As to the lie about the family, Ms. Driscoll writes: There is the preposterous suggestion that studying Aesthetic Realism takes one away from one’s family. The absurdity of this doozy was highlighted in a recent conversation with my sister Lorraine Mahoney who lives in Norfolk, Massachusetts, is a registered nurse, wife and mother of three. She told me that before I began studying Aesthetic Realism, I was distant from the family, but soon after my study began she saw a “dramatic difference” in me. I was “kinder, nicer”; and she said, “I felt I could really talk to you; you were closer to the whole family. Aesthetic Realism has had a positive impact on you; everyone in the family feels that.”
Today, I visit my siblings who live in Massachusetts and Florida as often as their and my busy schedules allow—especially during the holidays. There’s a warmth and closeness that is solid and runs deep, and I’m very happy that is so. My sister and I spoke about the concoctions on the websites, and she felt that while they might influence a small minority, the majority won’t believe them.
Meanwhile, any person stumbling onto one of those websites should know he or she is reading things that are completely untrue—outrageous stuff like the statement that people who study Aesthetic Realism are constantly “check[ing] up” on each other!
As to the lie about how Mr. Siegel wanted to be seen, Ms. Driscoll writes: One of the lies that infuriates me no end is the saying that Eli Siegel wanted to be worshipped. I studied in classes taught by him from 1972 until his death in 1978. Mr. Siegel’s purpose, constant and beautiful, was to know, and he encouraged this desire in every person he ever talked to. He never, ever wanted a facile agreement with the principles of Aesthetic Realism—he asked his students to look critically at what we were hearing as he lectured on many, many subjects: poetry, history, science, drama, ethics, and much more.

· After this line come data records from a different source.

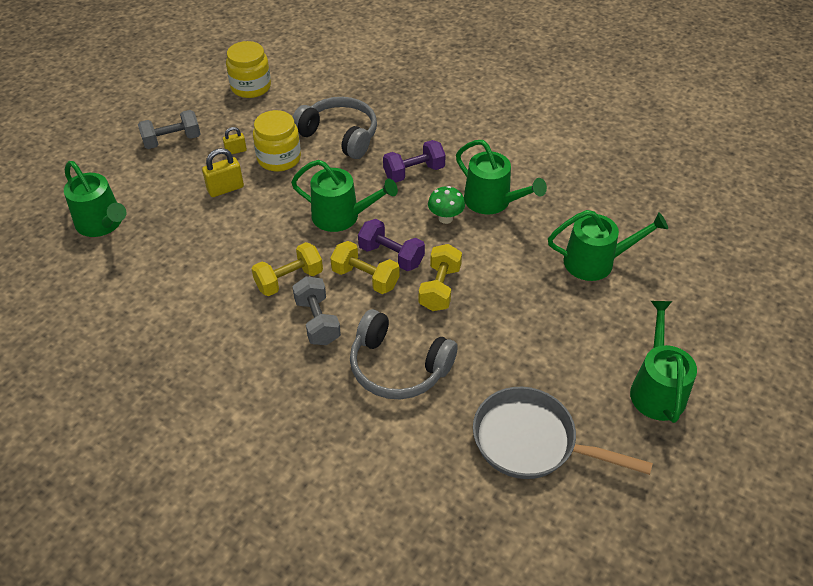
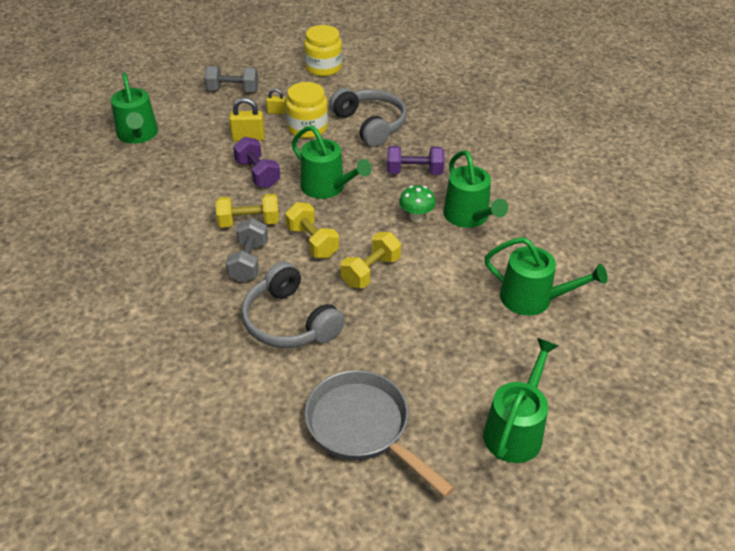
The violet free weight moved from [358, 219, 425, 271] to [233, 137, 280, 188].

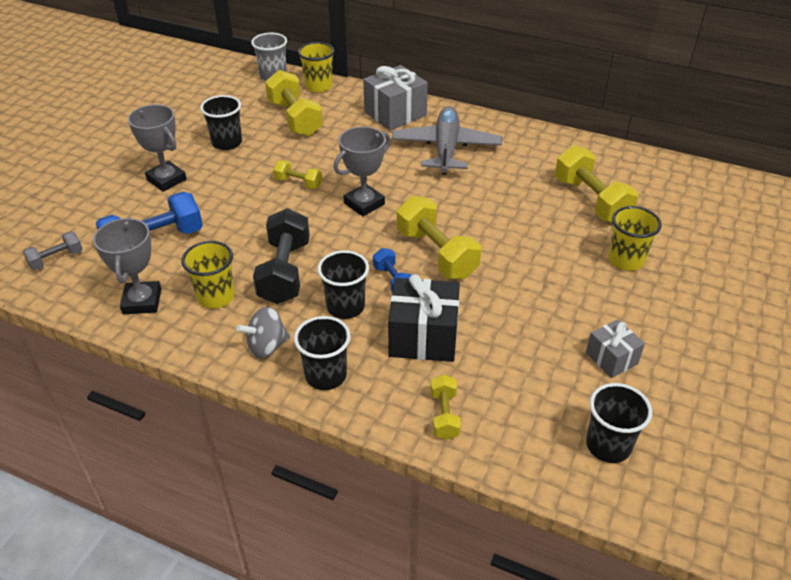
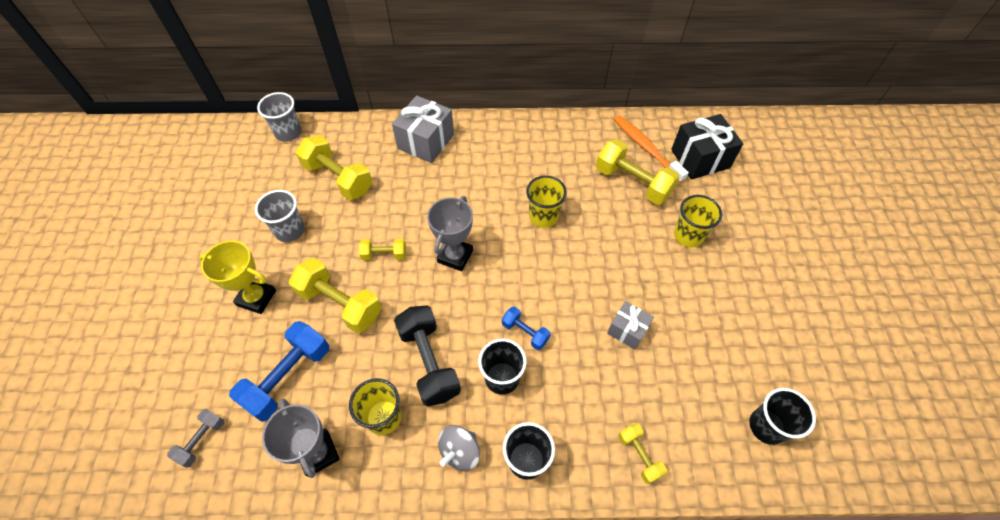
The ash-grey aeroplane at [392, 106, 502, 175] disappeared.
The bright orange tooth brush at [614, 115, 689, 183] appeared.
The bright yellow tumbler moved from [298, 42, 334, 92] to [526, 176, 567, 228].
The ebony wrapped gift moved from [388, 274, 460, 362] to [671, 114, 743, 179].
The bright yellow free weight moved from [397, 196, 481, 279] to [289, 258, 381, 333].
The ash-grey wrapped gift moved from [586, 319, 645, 378] to [607, 301, 654, 350].
The ash-grey award cup at [128, 104, 187, 192] became the bright yellow award cup at [199, 241, 276, 314].
The ebony tumbler at [200, 95, 242, 150] became the ash-grey tumbler at [255, 190, 305, 242].

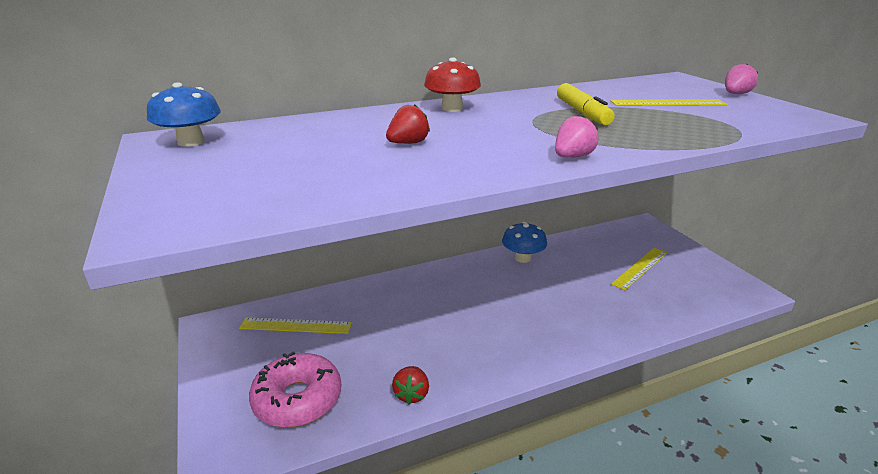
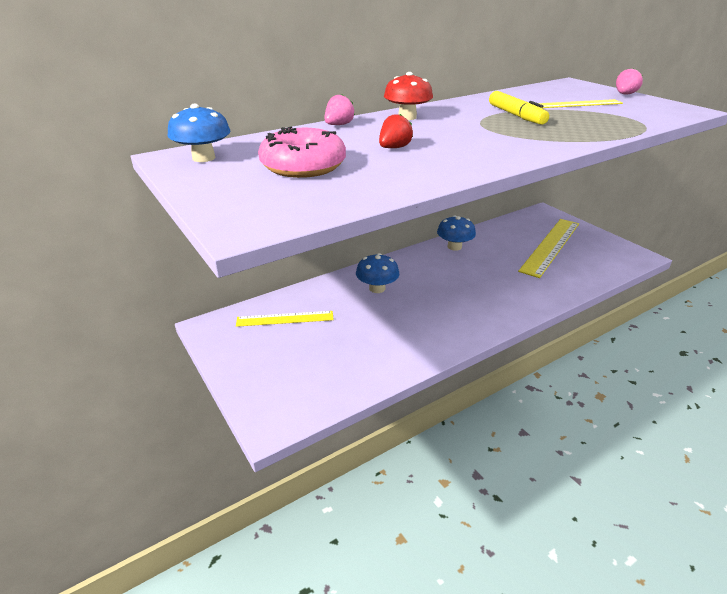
The crimson toy strawberry at [392, 366, 429, 404] disappeared.
The cobalt toadstool at [356, 253, 399, 293] appeared.
The rosy donut moved from [249, 352, 341, 428] to [258, 126, 346, 178].
The rosy toy strawberry moved from [555, 116, 599, 158] to [324, 94, 355, 125].
The bright yellow measuring stick at [611, 248, 667, 290] changed to 1.68 times the size.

It would take a book to describe all of the things and people I have been introduced to because of his classes. I want to say too that I’m personally very grateful for Mr. Siegel’s beautiful understanding of my life, and the way he always encouraged me to see other people and things more justly and believe in myself. To say that he demanded “worship” is humbug. What I felt when I first began my study and what I feel today is a respect which was born of a rigorous intellectual workout and is something I will be forever proud of. No lies can change that!